Wednesday 5 June 2019

Theories of Surplus Value, Part III, Chapter 21 - Part 13

The contradiction previously discussed, concerning wages, profits and accumulation can be viewed from another angle. The ability of labourers to sustain a larger population of workers, without a fall in living standards, depends on the productivity of labour. If productivity is low, and the population grows rapidly, the ability to produce enough to feed, clothe and shelter this larger population is constrained. It may mean that each worker must have less of each of these things, as the output is shared amongst them. The larger population creates additional demand, which means an increased demand for labour-power, to produce the required additional supply, which should cause wages to rise, and profits to fall, but, simultaneously, as an increased supply of labour-power, it presents itself as increased competition for available employment, which causes wages to fall. 

But, higher labour productivity appears, under capitalism, to be a consequence of higher productivity of capital. In other words, capitalists introduce machines that are more efficient, and, thereby, cause productivity to rise. Higher labour productivity means that workers can thereby sustain a larger population, without any fall in living standards. But, at the same time, this higher productivity means that less labour is required. The workers must produce the surplus that enables the capital to be introduced that raises productivity so that a larger population can be sustained without a fall in living standards, but, in doing so, they create the conditions whereby less labour is required, so that wages fall. 

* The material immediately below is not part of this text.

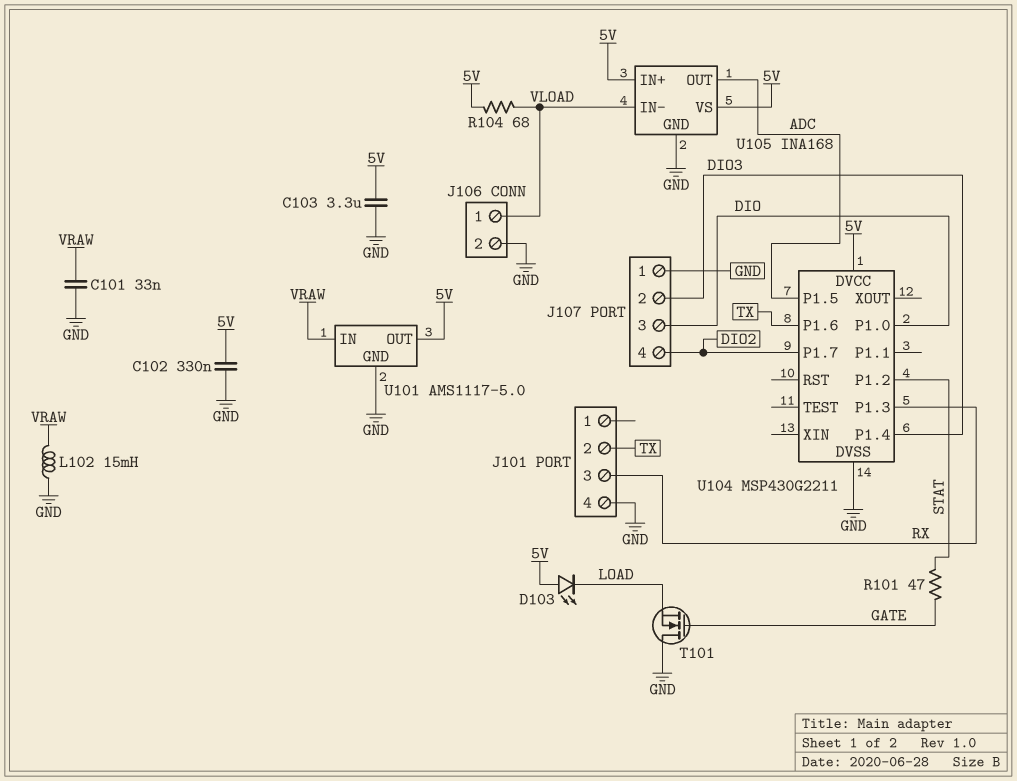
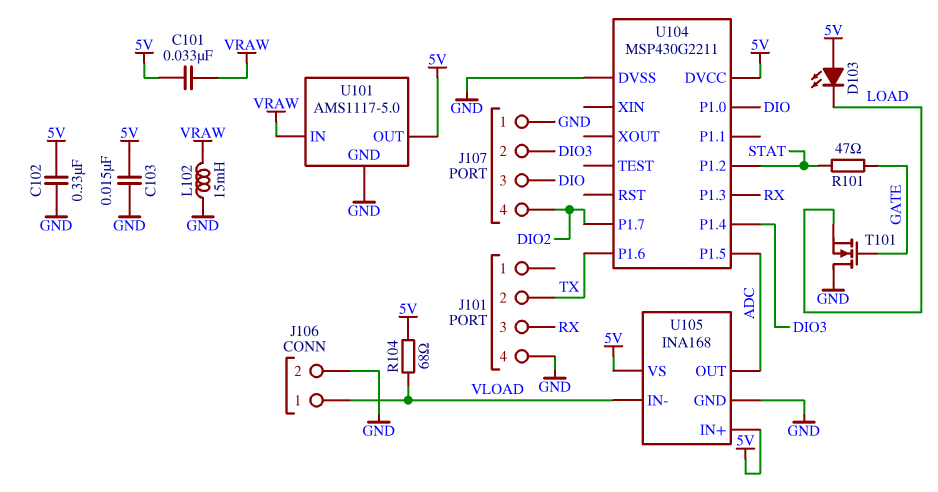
C101: 33nF (GND, VRAW) -> 33nF (5V, VRAW)
C103: 3.3uF (5V, GND) -> 15nF (5V, GND)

“That labour depends on the growth of capital signifies nothing more than, on the one hand, the tautology that the increase in the means of subsistence and the means of employment of the population depends on the productivity of the population’s own labour and, secondly, expressed in capitalist terms, that it depends on the fact that the population’s own product confronts them as alien property and that as a consequence their own productivity confronts them as the productivity of the things which they create. 

In practice this means that the worker must appropriate the smallest possible part of his product in order that the largest possible part of it may confront him as capital; he must surrender as much as possible to the capitalist gratis, in order that the latter's means for purchasing his labour—with what has been taken away from the worker without compensation—may increase as much as possible.” (p 244-5) 

The foundations of Fordism in industry, and of social-democracy, at the level of the state, can be seen here. Under Fordism, which after WWII was codified in a series of mutuality agreements between unions and employers, workers traded an acceptance of higher rates of exploitation, as a consequence of continual rises in technology induced productivity, in exchange for annual rises in wages that increased their standard of living. As Marx describes it, 

“In this case it can happen that, if the capitalist has made the worker work a great deal for nothing, he may then, in exchange for what he has received for nothing, allow the worker to do a little less work for nothing. However, since this prevents the achievement of what is aimed at, namely, accumulation of capital as rapidly as possible, the worker must live in such circumstances that this reduction in the amount of labour he performs for nothing is in turn counteracted by a growth of the working population, either relatively as a result of the use of machinery, or absolutely as a result of early marriage.” (p 245) 

As Marx describes, subsequently, and in Capital III, Chapter 15, it is when capital expands extensively to such a degree that this increase in the mass of surplus value cannot expanded further either by an increase in absolute surplus value, via an increase in the social working-day, or by an increase in relative surplus value, because productivity does not rise fast enough to offset the demand for labour-power, which causes wages to rise, that a crisis of overproduction arises, and a search for new technological solutions must be undertaken, and rolled out as part of a new period of intensive accumulation.